Peyronie’s disease occurs when scar tissue, called plaque, forms inside the tough outer layer of the penis. This plaque causes the penis to bend or curve during erection, and it can also cause measurable shortening. When scar tissue develops on both the top and bottom of the shaft, it compresses and shortens the penis. When it wraps around the shaft, it can create a narrowing that looks like a bottleneck.

Severe cases can reduce penile length by 0.5 to 1.5 centimeters. The condition typically develops after repeated minor injuries to the penis during sex or physical activity, though many men don’t recall a specific injury. Peyronie’s has an active phase where the plaque is forming and symptoms worsen, followed by a stable phase. Treatments exist for both phases, but lost length from scarring is difficult to fully recover.

Shrinkage After Prostate Surgery

Radical prostatectomy, the surgical removal of the prostate gland, commonly causes temporary penile shortening. A long-term study tracking men for five years after surgery found that stretched penile length decreased by an average of 1 centimeter within the first three months and stayed roughly 1 centimeter shorter for up to two years.

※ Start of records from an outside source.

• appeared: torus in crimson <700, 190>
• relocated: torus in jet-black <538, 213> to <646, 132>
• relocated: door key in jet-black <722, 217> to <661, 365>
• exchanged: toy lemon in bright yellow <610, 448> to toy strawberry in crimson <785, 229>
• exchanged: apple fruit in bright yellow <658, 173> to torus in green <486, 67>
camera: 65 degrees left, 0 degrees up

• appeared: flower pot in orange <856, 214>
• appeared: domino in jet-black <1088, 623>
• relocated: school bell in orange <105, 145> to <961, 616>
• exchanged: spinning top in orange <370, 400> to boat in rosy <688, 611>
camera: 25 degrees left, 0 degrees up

The encouraging finding is that length tends to recover over time. By 36 months, the difference had narrowed to 0.6 centimeters. By 48 months, the difference was no longer statistically significant, and by 60 months, length had essentially returned to baseline. Men who recovered erectile function after surgery were more likely to recover their full length. This is one reason many urologists recommend penile rehabilitation after prostatectomy, using vacuum devices or medications that promote blood flow to keep the tissue oxygenated and prevent the fibrotic changes that come from prolonged disuse.

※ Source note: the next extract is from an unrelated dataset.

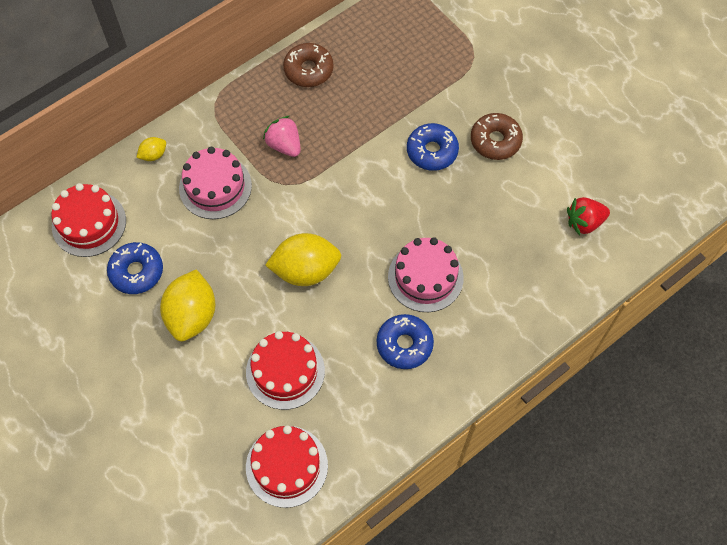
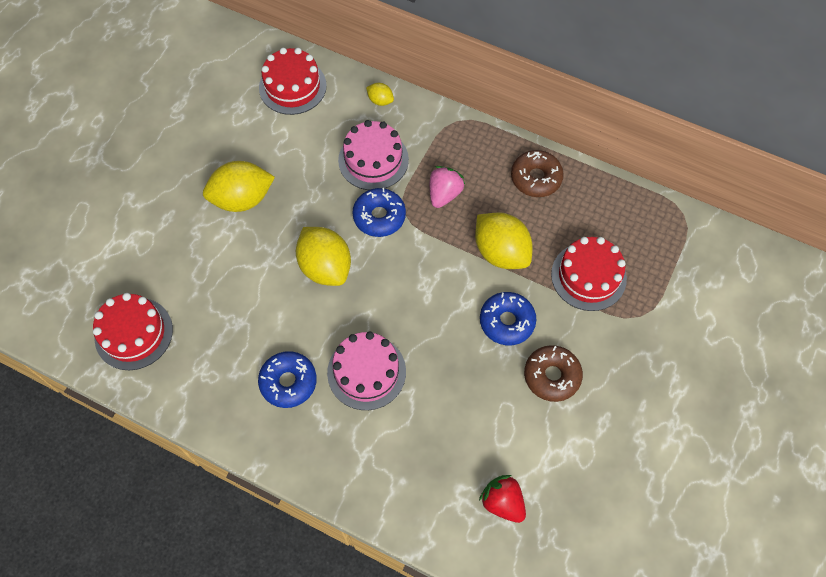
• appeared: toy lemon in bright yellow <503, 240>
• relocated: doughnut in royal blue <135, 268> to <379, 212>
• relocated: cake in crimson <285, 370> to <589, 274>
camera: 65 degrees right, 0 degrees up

How Shrinkage Is Actually Measured

Perceived shrinkage and actual shrinkage are not always the same thing. The standardized medical measurement is stretched penile length: the penis is measured along the top surface from the pubic bone to the tip of the glans while flaccid and gently stretched to its full extent. The fat pad is pressed back firmly against the bone so it doesn’t affect the measurement. This method accounts for variations in fat distribution and flaccid state and gives the most consistent, comparable number.

If you’re concerned about changes, this is the measurement to track. Flaccid length on its own is unreliable because it fluctuates throughout the day based on temperature, stress, arousal, and blood flow. A penis that looks smaller on a cold morning may measure exactly the same as it always has when properly assessed.

What Can Be Reversed

Temporary shrinkage from cold, stress, or exercise reverses on its own. Length hidden by weight gain returns with weight loss. Shortening after prostate surgery typically resolves within three to four years, especially with penile rehabilitation using vacuum devices or blood flow medications. Low testosterone, if identified and treated, may slow or partially reverse fibrotic tissue changes.

Shrinkage from long-term smoking, advanced Peyronie’s disease, or decades of age-related tissue remodeling is harder to reverse. In these cases, the structural composition of the erectile tissue has fundamentally changed, with smooth muscle replaced by collagen and elastic fibers degraded. Maintaining cardiovascular fitness, not smoking, staying at a healthy weight, and addressing hormonal deficiencies are the most effective strategies for preserving penile size and function over the long term.